Pipe queues
rihad
rihad at mail.ru
Mon Dec 10 23:37:13 PST 2007
Chuck Swiger wrote:
> On Dec 10, 2007, at 8:56 AM, rihad wrote:
>> Hi,
>>
>> I'm having a hard time to understand what pipe queues are with respect
>> to bandwidth limitation. ipfw(8) and dummynet(4) manuals didn't help
>> me much.
>
> Pipes and queues are two different things; a pipe simulates a network
> link, and a queue is used to hold packets which are backlogged because
> they are arriving faster than the outbound link (ie, a pipe) can
> transmit them.
>
So you mean queues are only used on the sending side? (the box is acting
as a router) and that their purpose is to diminish packet loss rate due
to network congestion? Now I get it, thanks.
>> What if I set it to 10000 slots, why should it wait to fill the queue
>> before starting to send stuff out the network interface?
>
> Well, it *doesn't* wait for the queue to be filled before starting to
> send stuff out the network.
>
This ipfw manpage section was the reason I asked (sorry for the
formatting). What's with the "queuing delay" part? I'm totally confused.

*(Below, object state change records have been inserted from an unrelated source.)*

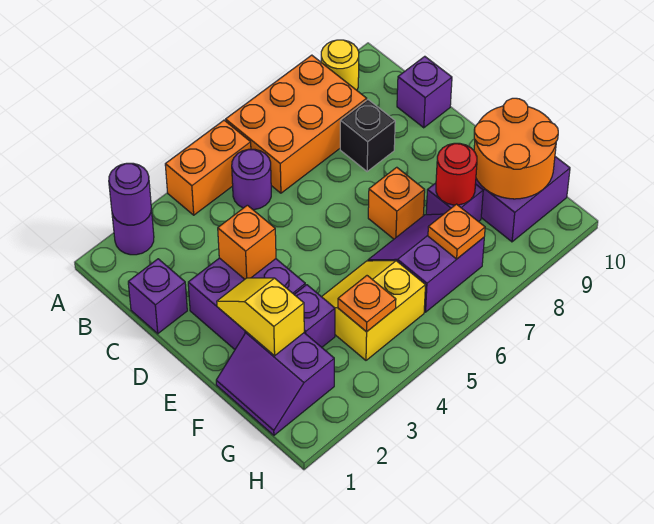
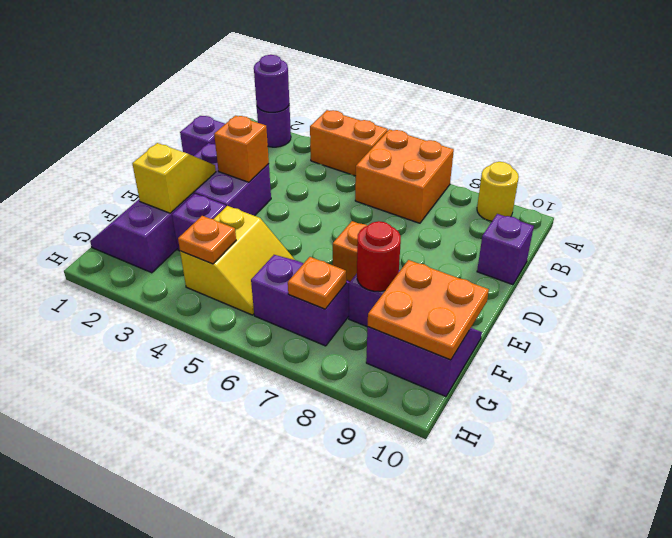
orange brick A6:B8 level 1 -> orange brick A6:B7 level 1
purple round brick B5 level 1 -> none
black brick C8 level 1 -> none
yellow slope F4:G5 level 1 top G -> yellow slope F4:G5 level 1 top 4
orange round brick F9:G10 level 2 -> orange plate F9:G10 level 2

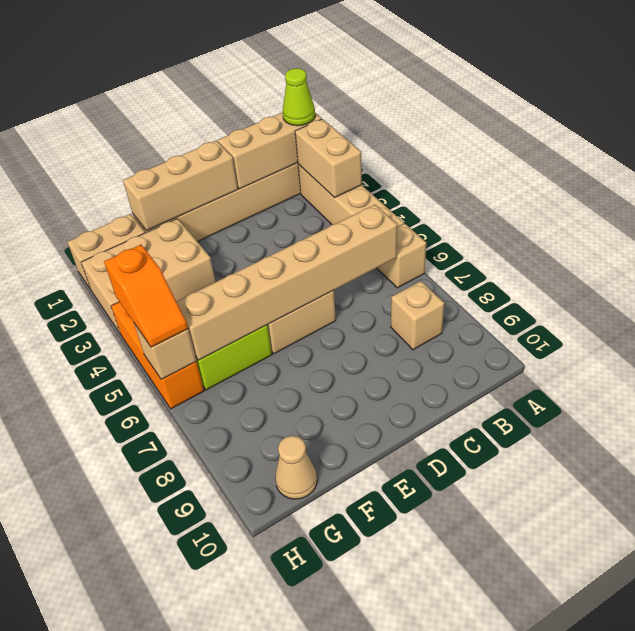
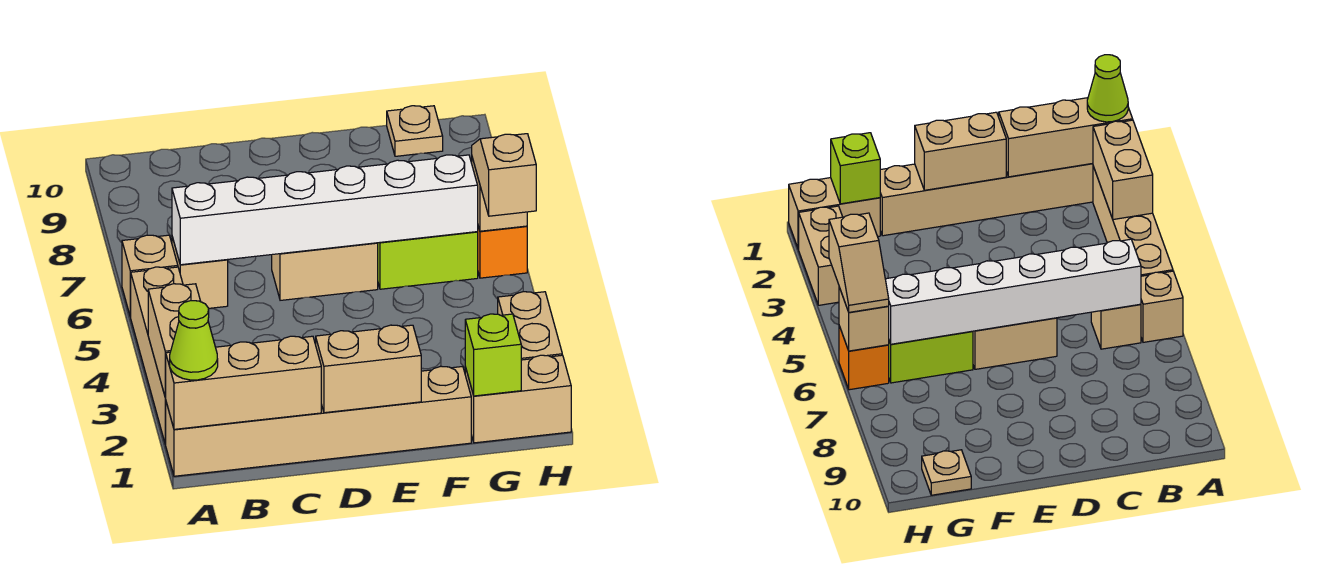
tan brick B6:G6 level 2 -> white brick B6:G6 level 2
tan brick B8 level 1 -> tan brick B6 level 1
tan brick D1:F1 level 2 -> tan brick D1:E1 level 2
tan brick F2:H3 level 1 -> tan brick H2:H3 level 1
none -> lime brick G1 level 2
tan cone G10 level 1 -> tan plate G10 level 1
orange brick H4:H6 level 1 -> orange brick H6 level 1
orange slope H5:H6 level 3 top 5 -> tan slope H5:H6 level 3 top 5

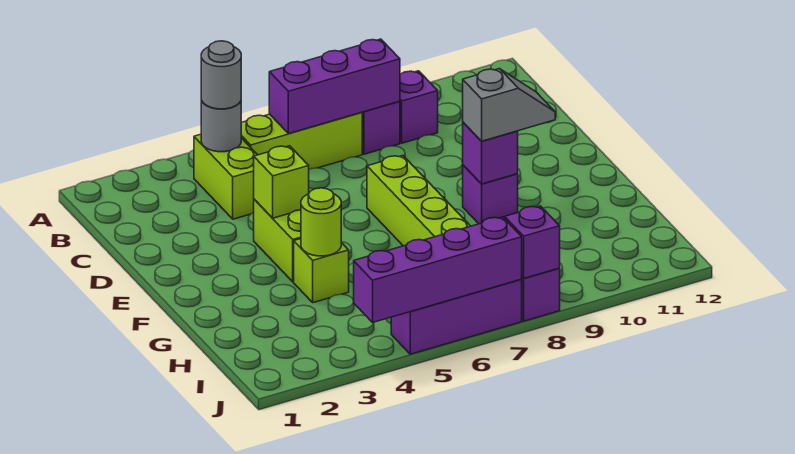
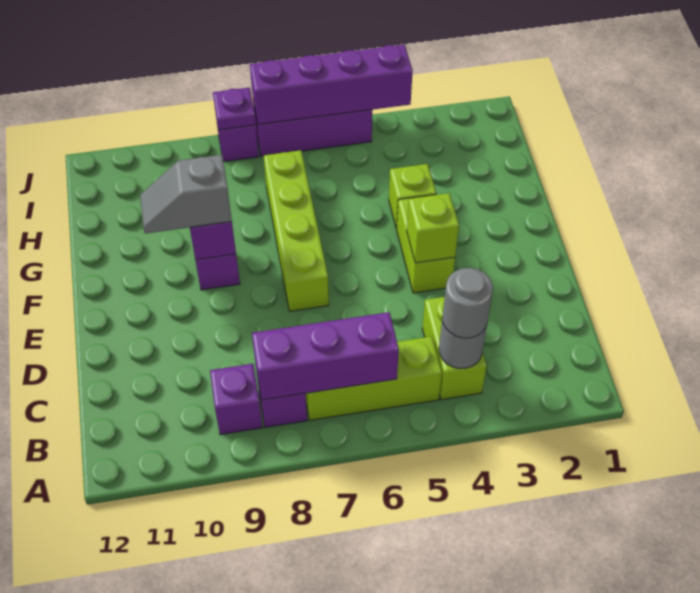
lime round brick G4 level 2 -> none
purple brick J8 level 2 -> purple plate J8 level 2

queue {slots | sizeKbytes}
Queue size, in slots or KBytes. Default value is 50 slots,
which
is the typical queue size for Ethernet devices. Note that
for slow
speed links you should keep the queue size short or your traffic
might be affected by a significant queueing delay. E.g., 50
max-
sized ethernet packets (1500 bytes) mean 600Kbit or 20s of
queue on
a 30Kbit/s pipe. Even worse effects can result if you get
packets
from an interface with a much larger MTU, e.g. the loopback
inter-
face with its 16KB packets.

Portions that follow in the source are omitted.